I gruppi organizzati dei tifosi della Lazio hanno annunciato che non sottoscriveranno gli abbonamenti per la prossima stagione e diserteranno le partite casalinghe, sia in campionato che in Coppa Italia. La decisione, comunicata tramite nota, è una protesta ferma contro la gestione del presidente Claudio Lotito, da tempo oggetto di contestazione della tifoseria biancoceleste.

Nonostante la scelta di non presenziare all’Olimpico, i supporter seguiranno la squadra in trasferta e saranno presenti ai derby. Questo gesto, definito un “estremo atto d’amore”, priverà la Lazio del sostegno del pubblico organizzato in una stagione cruciale, con Gennaro Gattuso in panchina e l’obiettivo di riconquistare l’Europa, traguardo mancato nelle ultime due annate.

Tensione tra tifosi e società

La situazione nel club capitolino si fa sempre più tesa. La storica fedeltà dei tifosi ha lasciato spazio a una profonda disillusione. Gli abbonamenti sono il simbolo di un malcontento diffuso. Molti sostenitori diserteranno lo stadio se non ci saranno cambiamenti significativi nella gestione. Il tifoso Gabriele Pulici, in una lettera aperta a Lotito, ha scritto: “Mai vista una situazione come questa”, evidenziando la gravità del momento.

In questo clima di fermento, il tifo organizzato ha indetto una riunione cruciale per decidere il futuro della campagna abbonamenti. Mentre alcuni tifosi sono determinati a chiudere i portafogli in segno di protesta, altri sperano in un ritorno alla passione storica che ha sempre animato le tribune dell’Olimpico.
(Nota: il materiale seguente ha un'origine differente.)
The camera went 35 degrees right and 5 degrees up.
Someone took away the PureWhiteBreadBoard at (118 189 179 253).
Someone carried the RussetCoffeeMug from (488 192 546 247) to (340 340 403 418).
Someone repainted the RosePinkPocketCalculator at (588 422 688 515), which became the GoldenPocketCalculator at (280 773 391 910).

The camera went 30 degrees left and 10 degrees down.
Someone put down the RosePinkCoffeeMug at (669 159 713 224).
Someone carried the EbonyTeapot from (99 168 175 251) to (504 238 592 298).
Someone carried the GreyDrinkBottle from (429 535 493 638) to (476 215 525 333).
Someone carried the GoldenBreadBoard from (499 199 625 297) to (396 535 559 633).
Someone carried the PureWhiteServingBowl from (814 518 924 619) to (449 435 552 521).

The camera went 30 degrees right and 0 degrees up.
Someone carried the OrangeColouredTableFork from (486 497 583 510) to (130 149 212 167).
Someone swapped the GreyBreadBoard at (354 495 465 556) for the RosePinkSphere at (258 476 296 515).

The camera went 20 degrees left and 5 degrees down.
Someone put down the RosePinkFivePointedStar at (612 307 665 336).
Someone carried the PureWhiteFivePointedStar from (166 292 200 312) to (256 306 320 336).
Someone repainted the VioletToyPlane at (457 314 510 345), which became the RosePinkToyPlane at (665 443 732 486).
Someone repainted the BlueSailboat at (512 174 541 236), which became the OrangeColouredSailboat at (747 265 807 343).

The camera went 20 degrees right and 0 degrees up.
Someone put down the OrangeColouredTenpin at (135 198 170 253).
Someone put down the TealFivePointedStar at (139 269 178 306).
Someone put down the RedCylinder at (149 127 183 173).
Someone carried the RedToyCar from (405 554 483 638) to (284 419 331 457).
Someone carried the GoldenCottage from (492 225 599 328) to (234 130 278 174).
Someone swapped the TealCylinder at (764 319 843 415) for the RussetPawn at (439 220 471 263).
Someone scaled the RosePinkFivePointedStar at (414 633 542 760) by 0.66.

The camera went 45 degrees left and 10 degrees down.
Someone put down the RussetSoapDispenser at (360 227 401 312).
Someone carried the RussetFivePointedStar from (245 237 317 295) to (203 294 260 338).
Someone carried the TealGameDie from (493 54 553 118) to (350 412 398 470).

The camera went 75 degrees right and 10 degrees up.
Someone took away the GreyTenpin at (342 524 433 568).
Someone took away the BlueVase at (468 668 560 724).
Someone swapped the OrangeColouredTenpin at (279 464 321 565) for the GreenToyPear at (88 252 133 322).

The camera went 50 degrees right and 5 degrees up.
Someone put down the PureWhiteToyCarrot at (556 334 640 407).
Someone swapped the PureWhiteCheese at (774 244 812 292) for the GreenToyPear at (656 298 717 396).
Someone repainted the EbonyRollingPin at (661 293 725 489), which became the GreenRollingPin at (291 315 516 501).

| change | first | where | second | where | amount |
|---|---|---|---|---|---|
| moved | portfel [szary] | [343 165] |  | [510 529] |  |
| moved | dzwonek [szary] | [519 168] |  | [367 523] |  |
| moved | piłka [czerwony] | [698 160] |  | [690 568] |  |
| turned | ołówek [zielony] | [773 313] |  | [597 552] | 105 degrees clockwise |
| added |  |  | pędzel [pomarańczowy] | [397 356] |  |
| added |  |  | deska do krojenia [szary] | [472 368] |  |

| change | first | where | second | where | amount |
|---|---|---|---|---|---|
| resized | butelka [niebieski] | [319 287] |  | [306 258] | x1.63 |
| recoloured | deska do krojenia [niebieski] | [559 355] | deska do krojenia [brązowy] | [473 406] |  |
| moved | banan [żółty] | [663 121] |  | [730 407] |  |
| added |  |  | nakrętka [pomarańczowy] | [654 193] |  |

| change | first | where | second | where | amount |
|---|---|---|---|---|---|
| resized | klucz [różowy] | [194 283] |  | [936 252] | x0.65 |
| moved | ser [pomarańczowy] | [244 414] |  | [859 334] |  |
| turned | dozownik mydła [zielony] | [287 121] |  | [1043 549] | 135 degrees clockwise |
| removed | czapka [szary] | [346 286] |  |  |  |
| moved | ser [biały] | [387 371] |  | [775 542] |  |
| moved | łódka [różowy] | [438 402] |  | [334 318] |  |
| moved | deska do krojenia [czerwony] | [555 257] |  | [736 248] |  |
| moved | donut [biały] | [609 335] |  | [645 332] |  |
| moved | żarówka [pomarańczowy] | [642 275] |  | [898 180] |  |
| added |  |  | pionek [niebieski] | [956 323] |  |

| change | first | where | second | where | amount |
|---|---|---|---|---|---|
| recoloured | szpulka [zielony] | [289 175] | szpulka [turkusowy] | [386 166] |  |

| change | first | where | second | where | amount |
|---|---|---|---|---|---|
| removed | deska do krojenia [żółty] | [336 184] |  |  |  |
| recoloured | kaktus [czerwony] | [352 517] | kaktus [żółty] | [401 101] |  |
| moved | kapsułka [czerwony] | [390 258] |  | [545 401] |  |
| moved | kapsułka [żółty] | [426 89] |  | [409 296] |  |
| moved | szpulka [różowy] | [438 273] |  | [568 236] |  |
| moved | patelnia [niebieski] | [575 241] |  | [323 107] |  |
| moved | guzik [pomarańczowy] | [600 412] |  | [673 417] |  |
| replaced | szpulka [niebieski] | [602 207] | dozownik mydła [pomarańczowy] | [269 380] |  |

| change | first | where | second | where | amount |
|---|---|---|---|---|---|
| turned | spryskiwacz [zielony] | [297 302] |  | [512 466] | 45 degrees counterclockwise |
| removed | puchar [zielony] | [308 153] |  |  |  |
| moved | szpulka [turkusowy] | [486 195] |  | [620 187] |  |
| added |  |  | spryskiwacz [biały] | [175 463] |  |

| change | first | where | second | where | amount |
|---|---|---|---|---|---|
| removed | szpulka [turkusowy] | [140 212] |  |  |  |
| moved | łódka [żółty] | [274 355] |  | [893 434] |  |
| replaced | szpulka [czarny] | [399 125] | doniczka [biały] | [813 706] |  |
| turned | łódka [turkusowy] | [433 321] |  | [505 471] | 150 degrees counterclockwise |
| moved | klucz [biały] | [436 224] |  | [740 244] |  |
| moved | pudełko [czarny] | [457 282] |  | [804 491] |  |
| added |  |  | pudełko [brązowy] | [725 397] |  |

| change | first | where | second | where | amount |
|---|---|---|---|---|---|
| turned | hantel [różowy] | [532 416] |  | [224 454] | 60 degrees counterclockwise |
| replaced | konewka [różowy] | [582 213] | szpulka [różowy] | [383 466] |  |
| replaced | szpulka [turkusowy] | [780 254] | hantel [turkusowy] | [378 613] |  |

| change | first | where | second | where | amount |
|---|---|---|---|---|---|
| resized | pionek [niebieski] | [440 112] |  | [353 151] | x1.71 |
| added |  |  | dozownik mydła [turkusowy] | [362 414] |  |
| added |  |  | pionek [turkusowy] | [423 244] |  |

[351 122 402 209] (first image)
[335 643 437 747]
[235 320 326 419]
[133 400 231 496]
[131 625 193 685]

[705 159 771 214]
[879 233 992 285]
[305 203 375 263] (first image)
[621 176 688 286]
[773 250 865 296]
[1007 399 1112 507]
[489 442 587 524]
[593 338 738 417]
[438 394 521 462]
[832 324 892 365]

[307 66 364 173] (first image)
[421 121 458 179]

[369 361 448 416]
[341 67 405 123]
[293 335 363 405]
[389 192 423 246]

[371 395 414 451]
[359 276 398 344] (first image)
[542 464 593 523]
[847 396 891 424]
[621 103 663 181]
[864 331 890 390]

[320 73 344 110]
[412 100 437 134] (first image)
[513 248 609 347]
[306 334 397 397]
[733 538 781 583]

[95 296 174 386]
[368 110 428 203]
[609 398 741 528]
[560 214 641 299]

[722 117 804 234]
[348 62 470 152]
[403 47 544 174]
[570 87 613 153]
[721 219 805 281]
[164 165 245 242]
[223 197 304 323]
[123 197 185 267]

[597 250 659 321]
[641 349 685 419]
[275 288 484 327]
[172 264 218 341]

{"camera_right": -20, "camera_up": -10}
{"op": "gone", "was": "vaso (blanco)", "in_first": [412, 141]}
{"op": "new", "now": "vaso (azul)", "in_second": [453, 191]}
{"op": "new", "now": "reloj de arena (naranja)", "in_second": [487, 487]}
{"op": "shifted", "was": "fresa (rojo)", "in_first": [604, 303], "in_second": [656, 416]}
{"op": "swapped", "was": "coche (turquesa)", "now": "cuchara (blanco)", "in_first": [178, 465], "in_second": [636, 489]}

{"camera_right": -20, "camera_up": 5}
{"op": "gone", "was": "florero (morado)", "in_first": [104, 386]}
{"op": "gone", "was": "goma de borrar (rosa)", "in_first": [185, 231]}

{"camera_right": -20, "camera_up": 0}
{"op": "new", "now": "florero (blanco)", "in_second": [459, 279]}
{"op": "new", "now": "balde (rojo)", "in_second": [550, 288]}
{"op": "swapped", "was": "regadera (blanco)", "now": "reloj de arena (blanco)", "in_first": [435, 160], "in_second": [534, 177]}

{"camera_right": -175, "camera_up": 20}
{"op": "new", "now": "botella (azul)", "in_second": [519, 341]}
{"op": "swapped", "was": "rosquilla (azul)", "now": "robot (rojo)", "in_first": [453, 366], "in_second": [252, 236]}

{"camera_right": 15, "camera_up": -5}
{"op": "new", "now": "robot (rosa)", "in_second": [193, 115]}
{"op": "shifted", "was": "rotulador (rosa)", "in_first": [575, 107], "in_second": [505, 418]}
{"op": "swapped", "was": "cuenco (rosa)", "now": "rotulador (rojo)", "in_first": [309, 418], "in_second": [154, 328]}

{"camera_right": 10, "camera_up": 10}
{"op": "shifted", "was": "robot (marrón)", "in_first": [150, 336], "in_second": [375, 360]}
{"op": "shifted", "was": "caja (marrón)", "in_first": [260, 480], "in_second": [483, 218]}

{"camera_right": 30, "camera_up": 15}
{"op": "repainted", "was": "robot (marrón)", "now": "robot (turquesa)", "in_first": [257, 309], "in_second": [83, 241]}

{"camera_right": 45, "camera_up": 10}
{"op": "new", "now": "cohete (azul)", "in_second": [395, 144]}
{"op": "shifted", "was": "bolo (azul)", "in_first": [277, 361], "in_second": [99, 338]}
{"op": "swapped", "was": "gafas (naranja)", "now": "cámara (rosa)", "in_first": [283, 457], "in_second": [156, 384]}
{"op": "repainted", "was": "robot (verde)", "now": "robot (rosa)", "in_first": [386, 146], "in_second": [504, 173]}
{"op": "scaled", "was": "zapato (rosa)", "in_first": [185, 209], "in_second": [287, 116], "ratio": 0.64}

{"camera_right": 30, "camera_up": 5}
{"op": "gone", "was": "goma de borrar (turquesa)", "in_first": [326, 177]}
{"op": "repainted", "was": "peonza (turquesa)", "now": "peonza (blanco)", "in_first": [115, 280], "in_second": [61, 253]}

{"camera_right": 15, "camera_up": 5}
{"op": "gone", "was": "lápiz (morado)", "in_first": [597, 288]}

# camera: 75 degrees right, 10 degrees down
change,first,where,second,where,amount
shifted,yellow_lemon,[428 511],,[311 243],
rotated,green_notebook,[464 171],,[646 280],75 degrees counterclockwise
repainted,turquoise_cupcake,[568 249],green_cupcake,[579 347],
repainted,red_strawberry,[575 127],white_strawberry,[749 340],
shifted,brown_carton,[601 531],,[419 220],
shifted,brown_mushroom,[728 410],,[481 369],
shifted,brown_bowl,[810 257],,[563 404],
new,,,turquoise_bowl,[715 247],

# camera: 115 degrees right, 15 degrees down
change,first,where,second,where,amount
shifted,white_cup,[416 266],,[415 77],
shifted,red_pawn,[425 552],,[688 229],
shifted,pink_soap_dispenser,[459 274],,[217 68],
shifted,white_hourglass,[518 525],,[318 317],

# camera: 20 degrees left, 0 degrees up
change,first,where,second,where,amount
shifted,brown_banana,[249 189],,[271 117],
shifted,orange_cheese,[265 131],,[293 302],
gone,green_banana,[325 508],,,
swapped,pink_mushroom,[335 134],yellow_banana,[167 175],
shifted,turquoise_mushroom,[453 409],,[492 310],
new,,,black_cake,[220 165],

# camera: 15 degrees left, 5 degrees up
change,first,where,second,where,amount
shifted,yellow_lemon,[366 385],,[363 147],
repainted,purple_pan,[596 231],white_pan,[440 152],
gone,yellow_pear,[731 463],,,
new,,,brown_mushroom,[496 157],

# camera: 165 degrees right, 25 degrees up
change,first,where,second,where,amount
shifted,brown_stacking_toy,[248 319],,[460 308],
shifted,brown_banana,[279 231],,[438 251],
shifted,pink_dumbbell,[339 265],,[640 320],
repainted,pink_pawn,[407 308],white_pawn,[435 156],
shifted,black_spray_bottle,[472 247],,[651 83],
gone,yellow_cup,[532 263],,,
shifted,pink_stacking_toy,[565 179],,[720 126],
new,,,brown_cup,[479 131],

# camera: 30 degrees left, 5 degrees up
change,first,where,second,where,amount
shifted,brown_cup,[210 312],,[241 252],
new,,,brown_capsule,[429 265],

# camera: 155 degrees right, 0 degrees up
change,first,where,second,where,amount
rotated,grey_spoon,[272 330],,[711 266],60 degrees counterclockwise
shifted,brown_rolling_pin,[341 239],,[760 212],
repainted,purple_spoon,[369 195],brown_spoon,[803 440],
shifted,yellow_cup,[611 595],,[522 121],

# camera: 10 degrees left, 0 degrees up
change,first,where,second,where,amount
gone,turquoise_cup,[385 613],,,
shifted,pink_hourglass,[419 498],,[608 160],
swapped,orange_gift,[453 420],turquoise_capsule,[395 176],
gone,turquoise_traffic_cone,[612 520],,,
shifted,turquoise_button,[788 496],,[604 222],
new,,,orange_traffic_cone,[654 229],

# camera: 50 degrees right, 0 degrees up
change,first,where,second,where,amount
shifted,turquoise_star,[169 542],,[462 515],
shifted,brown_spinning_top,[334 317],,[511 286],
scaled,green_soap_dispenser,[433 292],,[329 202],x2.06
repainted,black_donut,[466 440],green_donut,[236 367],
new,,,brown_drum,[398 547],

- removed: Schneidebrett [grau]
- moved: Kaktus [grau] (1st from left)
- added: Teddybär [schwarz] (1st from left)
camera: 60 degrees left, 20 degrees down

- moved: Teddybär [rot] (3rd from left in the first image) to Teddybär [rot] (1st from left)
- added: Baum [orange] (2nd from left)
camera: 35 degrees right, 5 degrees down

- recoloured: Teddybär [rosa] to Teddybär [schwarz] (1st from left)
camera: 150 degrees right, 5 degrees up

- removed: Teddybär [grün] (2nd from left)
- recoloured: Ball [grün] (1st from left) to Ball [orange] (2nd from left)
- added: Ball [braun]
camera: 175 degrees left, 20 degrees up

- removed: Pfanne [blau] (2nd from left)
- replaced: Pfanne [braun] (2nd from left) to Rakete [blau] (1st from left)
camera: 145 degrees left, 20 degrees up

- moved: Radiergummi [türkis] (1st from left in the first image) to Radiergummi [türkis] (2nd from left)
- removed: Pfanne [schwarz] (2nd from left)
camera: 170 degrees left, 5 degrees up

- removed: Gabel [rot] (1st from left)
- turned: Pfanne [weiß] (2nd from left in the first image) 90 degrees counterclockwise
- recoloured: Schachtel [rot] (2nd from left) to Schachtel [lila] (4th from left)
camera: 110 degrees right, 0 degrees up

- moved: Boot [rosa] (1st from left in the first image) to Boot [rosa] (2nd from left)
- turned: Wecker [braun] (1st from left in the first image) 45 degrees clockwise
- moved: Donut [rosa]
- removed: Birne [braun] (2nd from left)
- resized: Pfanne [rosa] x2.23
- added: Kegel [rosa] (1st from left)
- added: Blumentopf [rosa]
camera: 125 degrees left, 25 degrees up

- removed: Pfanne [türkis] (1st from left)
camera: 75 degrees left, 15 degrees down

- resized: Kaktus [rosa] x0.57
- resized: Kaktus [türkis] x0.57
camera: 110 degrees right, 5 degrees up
Prospettive e la sfida di Lotito

La protesta dei tifosi rischia un impatto significativo sull’ambiente della Lazio, privando la squadra del sostegno del proprio pubblico nelle gare interne. La società, che si appresta a un rilancio ambizioso con il nuovo tecnico, dovrà affrontare una frattura profonda tra la dirigenza e i sostenitori. La domanda è se la presidenza di Claudio Lotito sarà in grado di rispondere efficacemente alle richieste dei suoi tifosi, o se questa protesta continuerà a rappresentare un'ombra sulla prossima stagione biancoceleste.